Furuichi, S.; Kohno, T.
Show abstract
The brain is believed to process information efficiently in a different manner from deep learning-based artificial intelligence (AI). Brain-like next-generation AI is gaining attention owing to its potential to perform human-like, highly adaptive, robust, and power-efficient computation. To realize such AI, one crucial approach is the bottom-up implementation of the neuronal systems, capturing their electrophysiological characteristics in electronic circuits. However, this neuromorphic approach generally focuses on simplified neuronal models that do not refer to many biological findings. Developing closer-to-brain models is a natural direction that serve as a fundamental computing model for next-generation AI. One of the constraints of neuromorphic circuits is the bit resolution of synaptic efficacy memory, as the memory footprint scales with it precision. Although low-resolution synaptic efficacy is essential for minimizing memory circuit footprint and energy consumption, it generally leads to performance degradation in many tasks such as the spatio-temporal spike pattern detection.
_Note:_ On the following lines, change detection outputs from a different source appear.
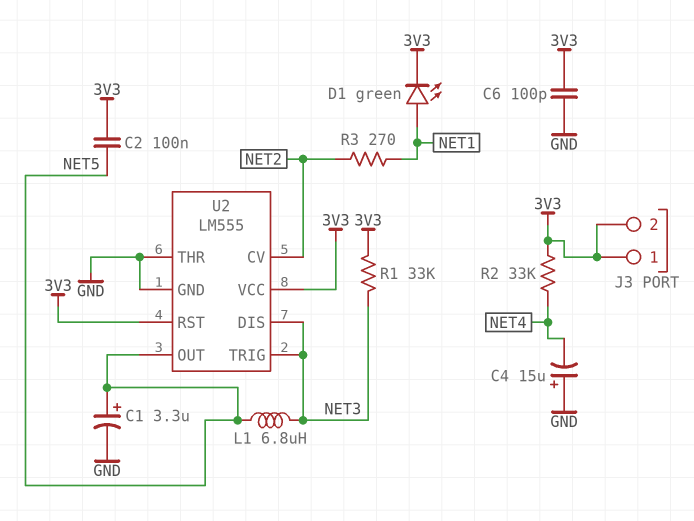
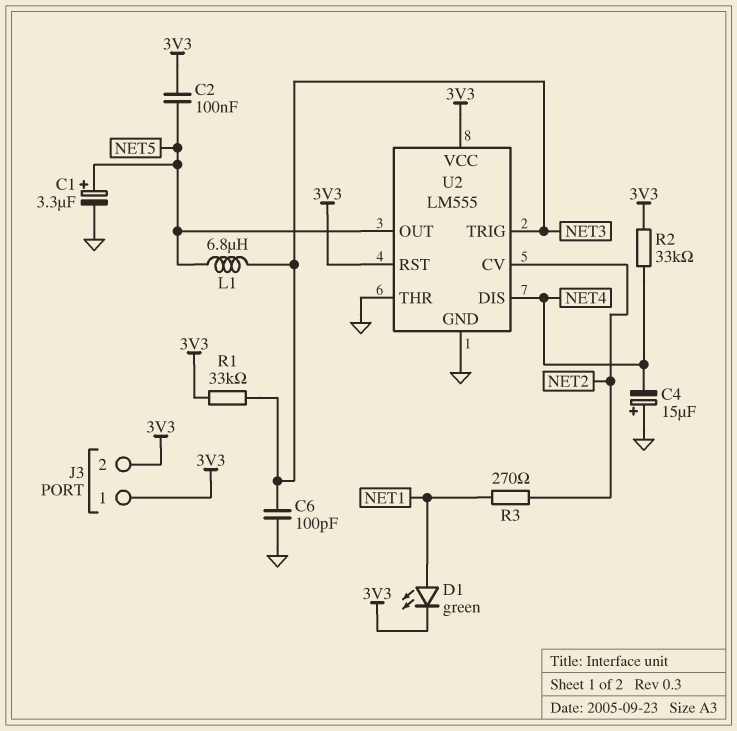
C6: 100pF (3V3, GND) -> 100pF (GND, NET3)
U2 pin DIS: NET3 -> NET4

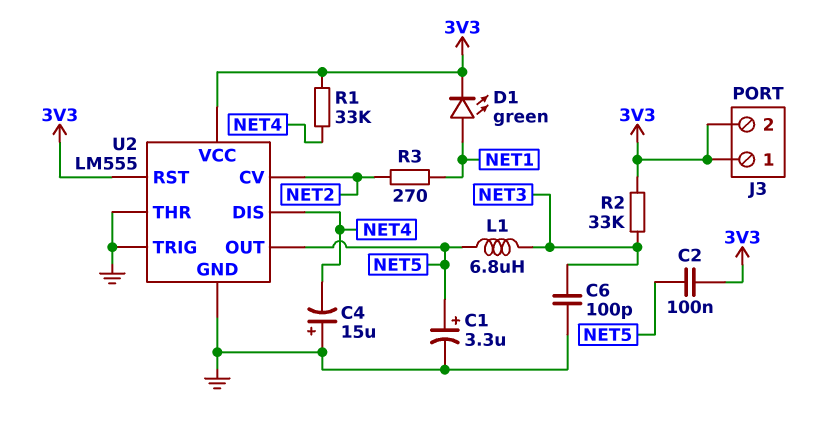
R1: 33k (3V3, NET3) -> 33k (3V3, NET4)
R2: 33k (3V3, NET4) -> 33k (3V3, NET3)
U2 pin TRIG: NET3 -> GND

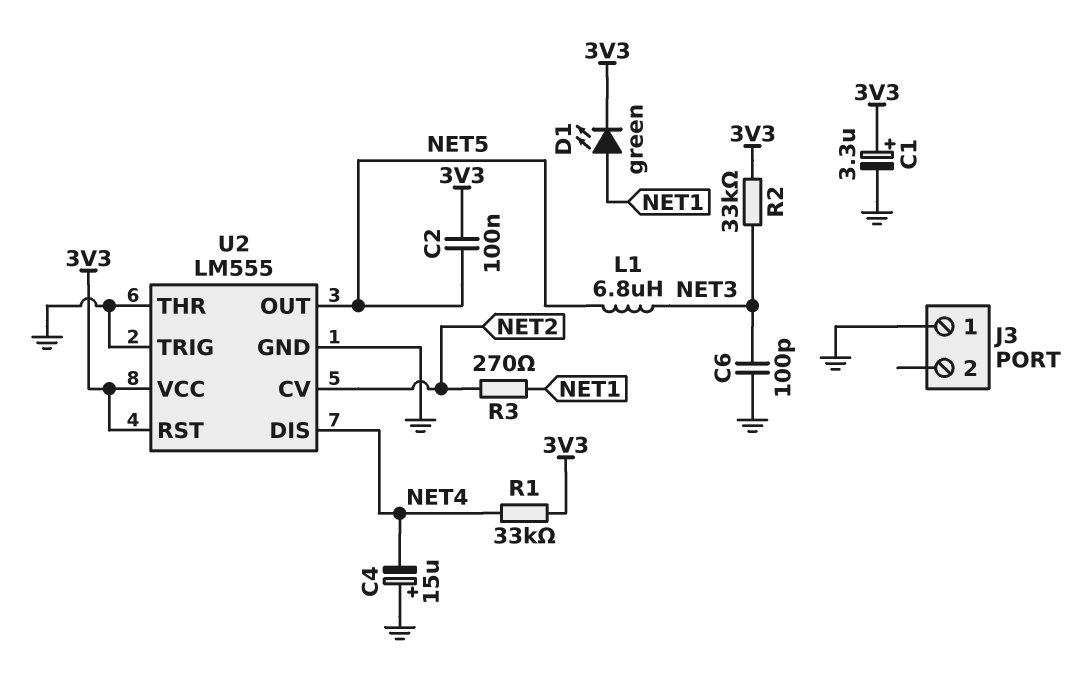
C1: 3.3uF (plus NET5, minus GND) -> 3.3uF (plus 3V3, minus GND)
J3 pin 1: 3V3 -> GND
J3 pin 2: 3V3 -> none

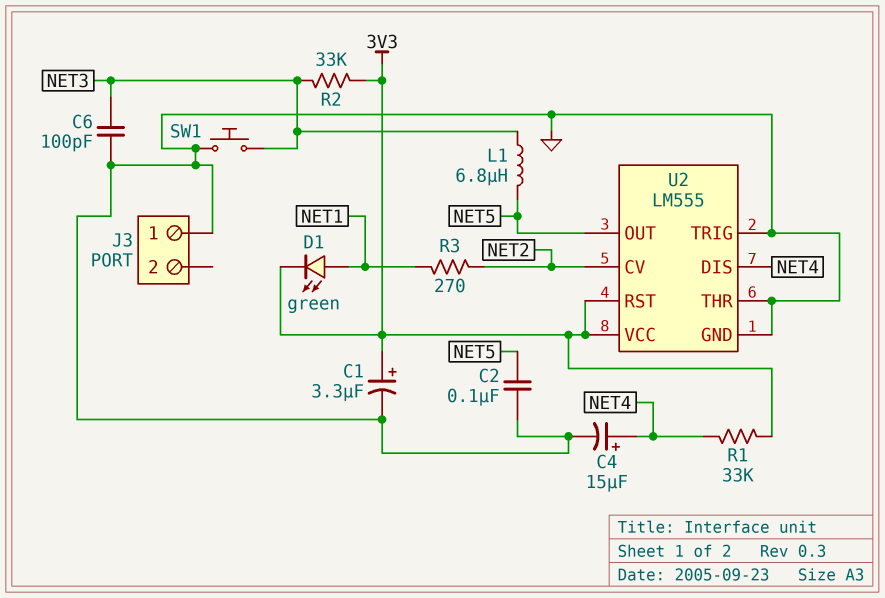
C2: 100nF (3V3, NET5) -> 100nF (GND, NET5)
C4: 15uF (plus GND, minus NET4) -> 15uF (plus NET4, minus GND)
SW1: none -> button (GND, NET3)

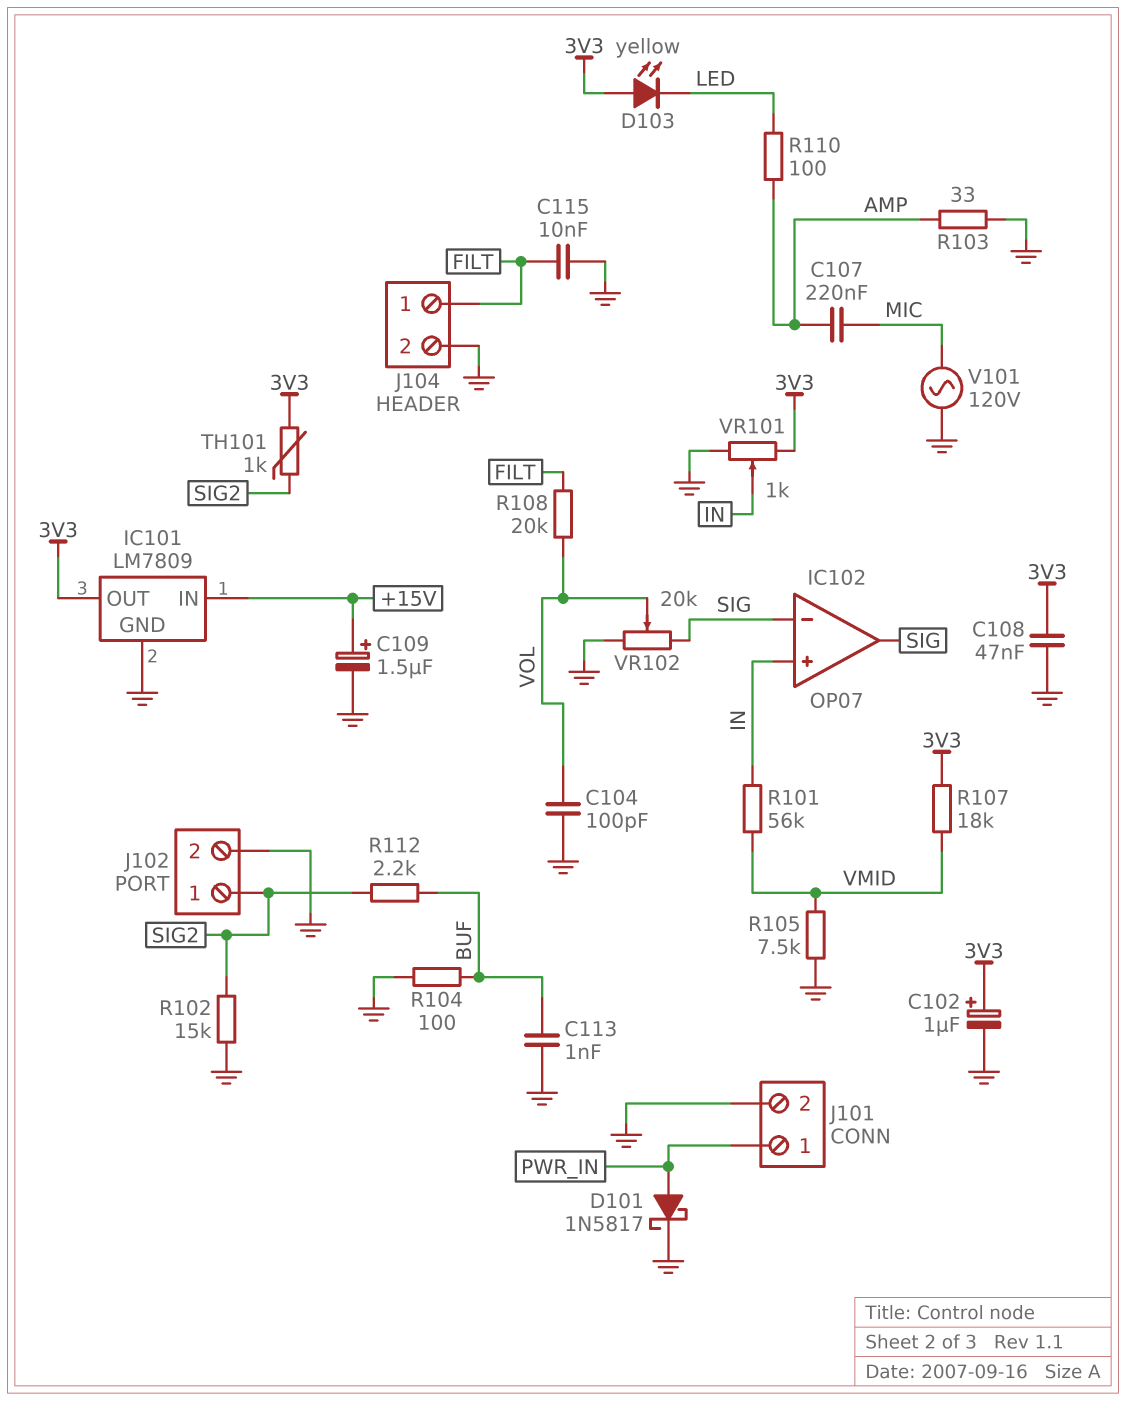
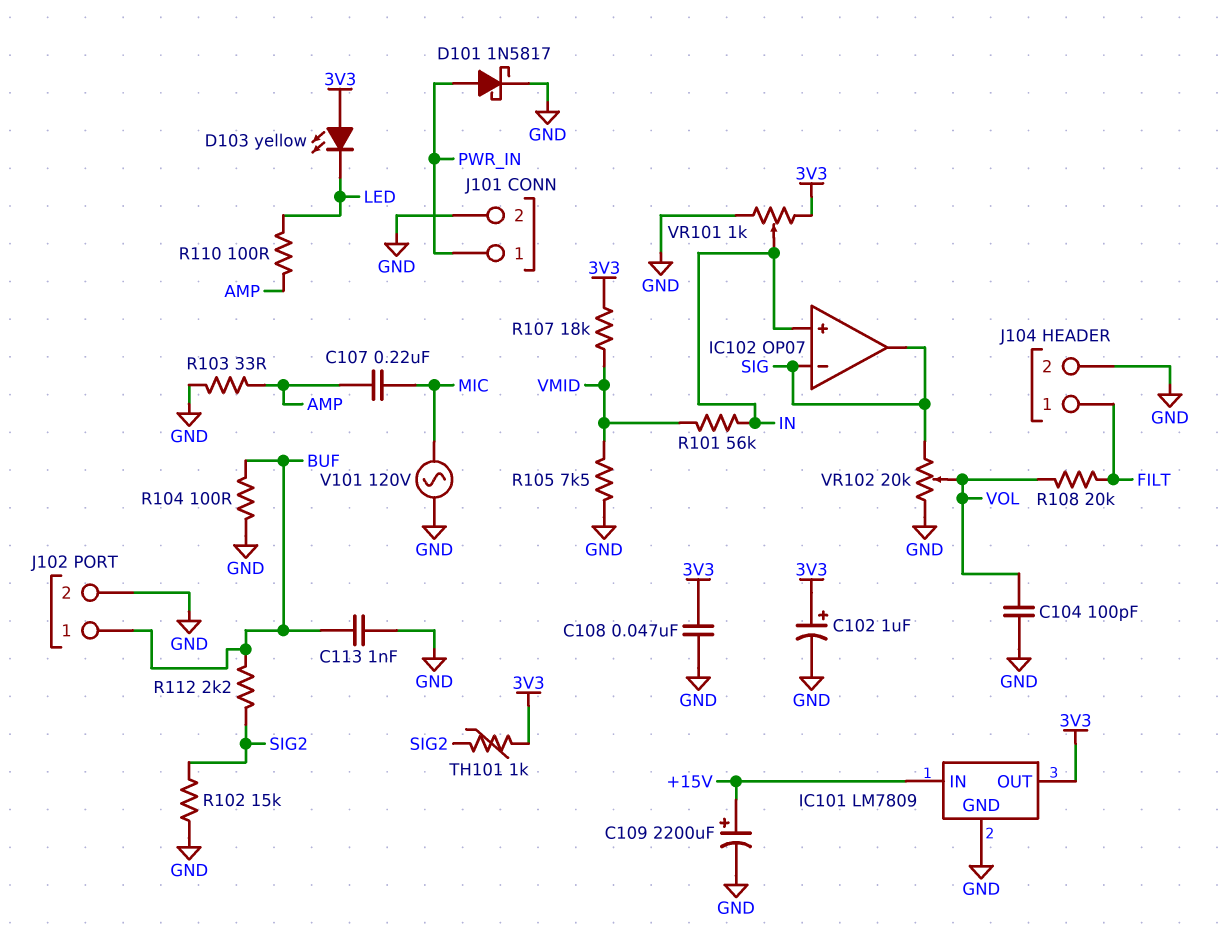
C109: 1.5uF (plus +15V, minus GND) -> 2200uF (plus +15V, minus GND)
C115: 10nF (FILT, GND) -> none
J102 pin 1: SIG2 -> BUF

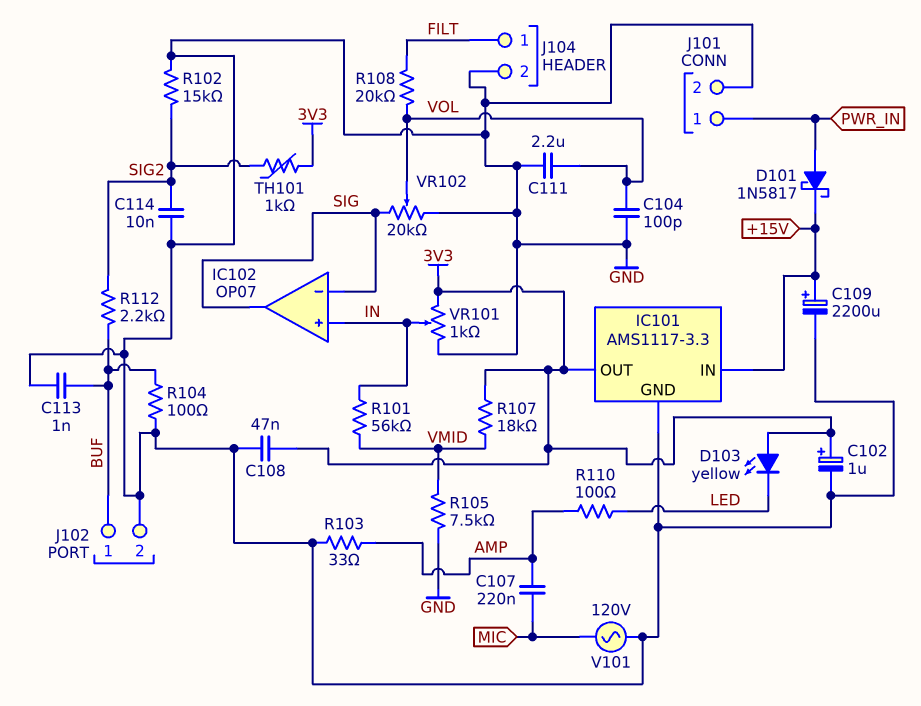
C111: none -> 2.2uF (GND, VOL)
C114: none -> 10nF (GND, SIG2)
D101: schottky 1N5817 (A PWR_IN, K GND) -> schottky 1N5817 (A PWR_IN, K +15V)
IC101: LM7809 -> AMS1117-3.3

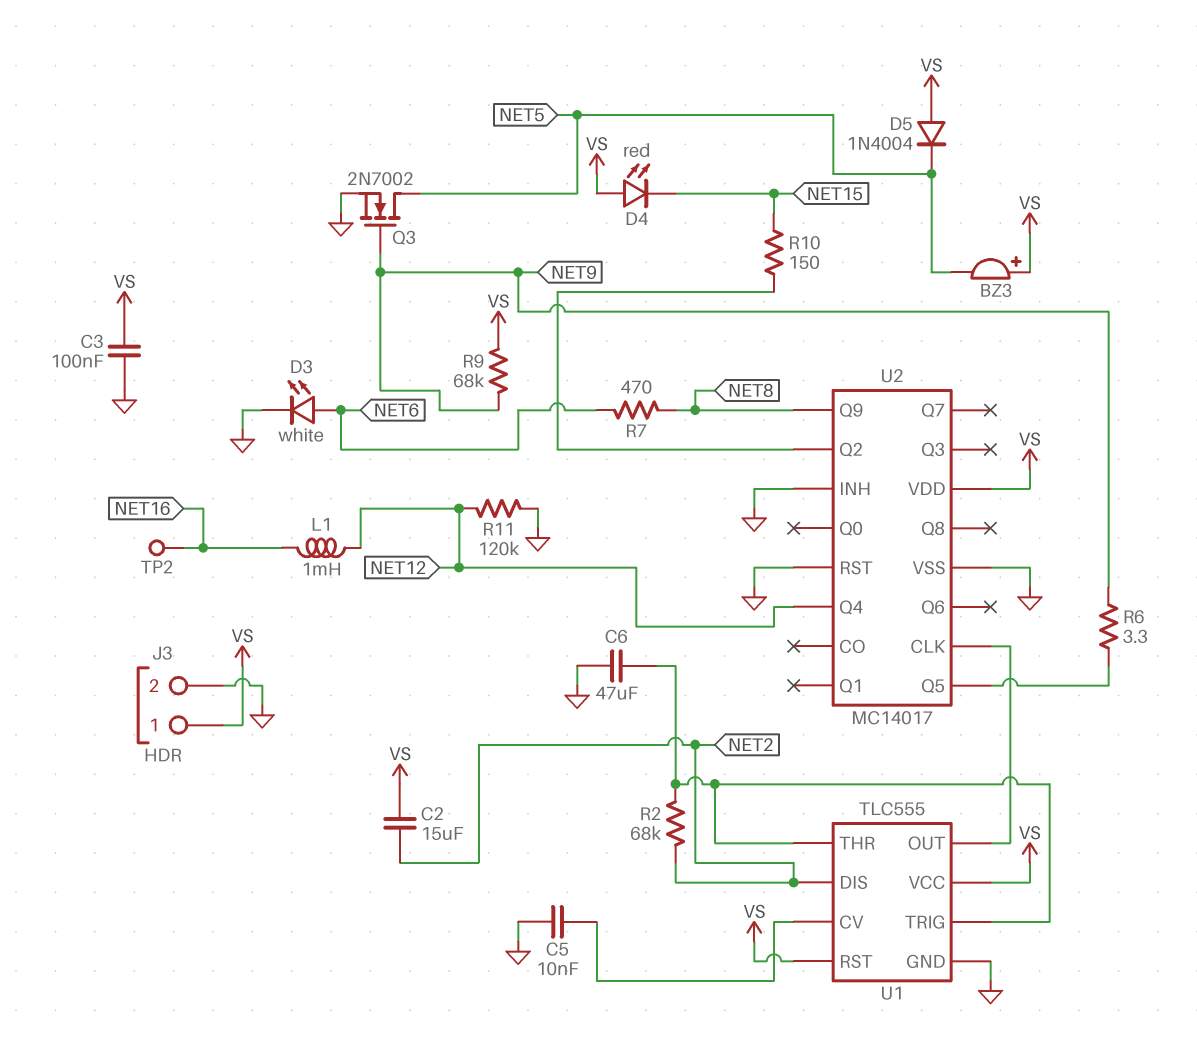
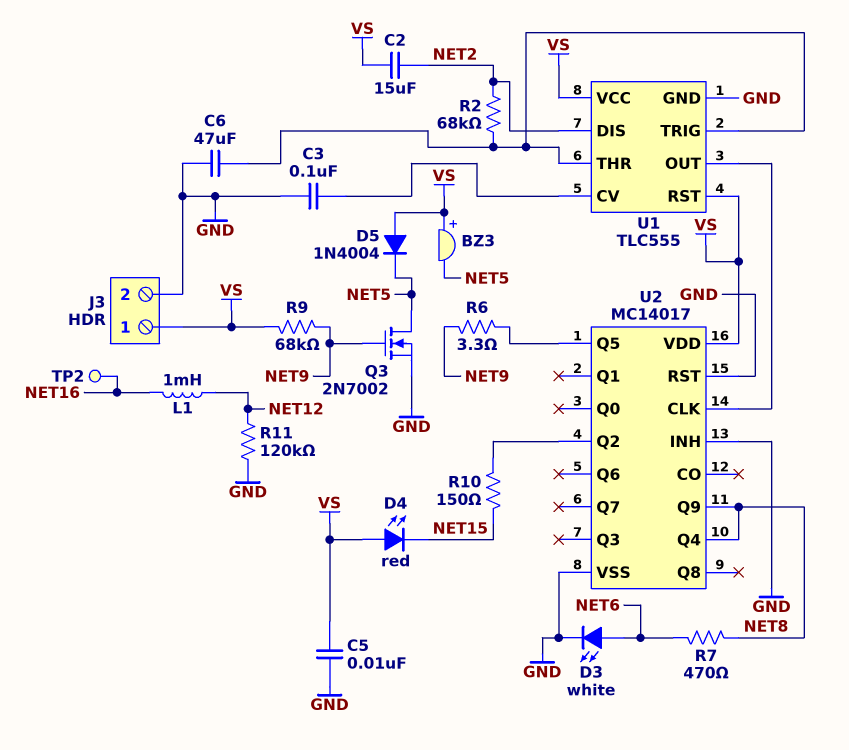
C3: 100nF (GND, VS) -> 100nF (GND, U1/CV)
C5: 10nF (GND, U1/CV) -> 10nF (GND, VS)
U2 pin Q4: NET12 -> NET8

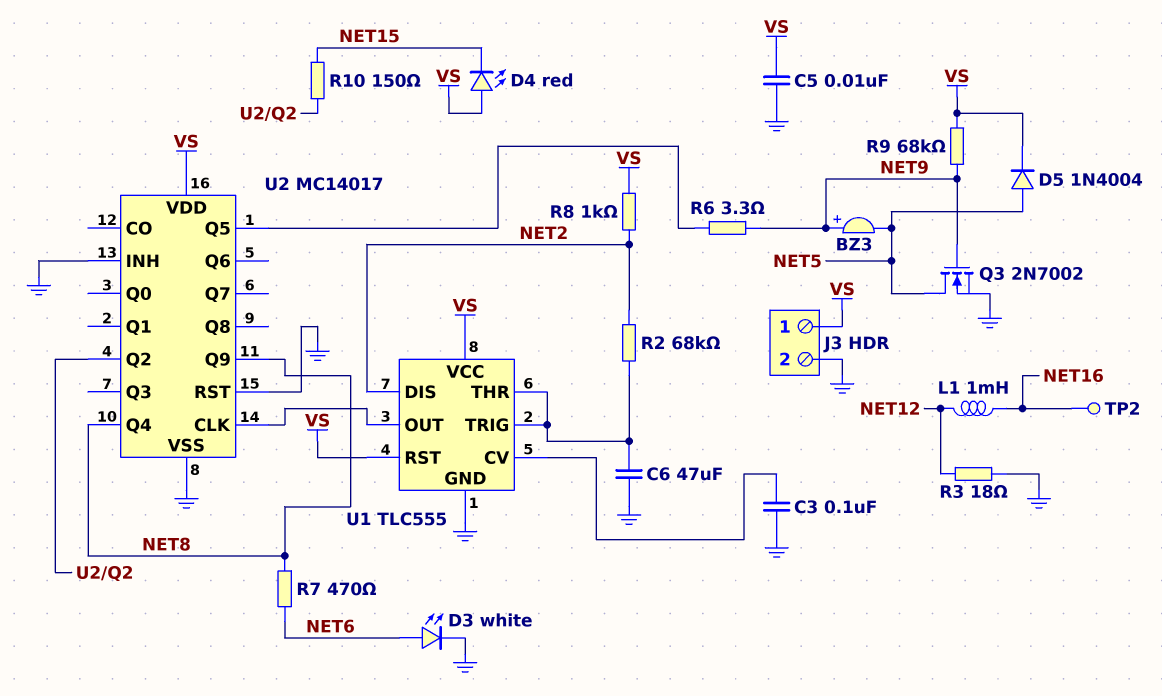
BZ3: buzzer (plus VS, minus NET5) -> buzzer (plus NET9, minus NET5)
C2: 15uF (NET2, VS) -> none
D5: diode 1N4004 (A VS, K NET5) -> diode 1N4004 (A NET5, K VS)
R3: none -> 18 (GND, NET12)
R8: none -> 1k (NET2, VS)
R11: 120k (GND, NET12) -> none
This study proposed a closer-to-brain learning rule that incorporates heterosynaptic plasticity (HP) induced by glutamate spillover. It is demonstrated that our model mitigates the performance degradation associated with low-bit resolution synaptic efficacy, achieving the pattern detection success rate with 3-bit resolution synaptic efficacy, which is comparable to 64-bit floating-point precision. Furthermore, the findings of the study indicate that HP based model accelerates the convergence of the synaptic effcacy and effectively potentiates the synapses relevant to the pattern detection while suppressing irrelevant ones, thereby promoting a bimodal distribution of synaptic efficacies. These findings may provide a basic framework for constructing an energy-efficient, brain-like next-generation AI that maintains high performance under hardware constraints.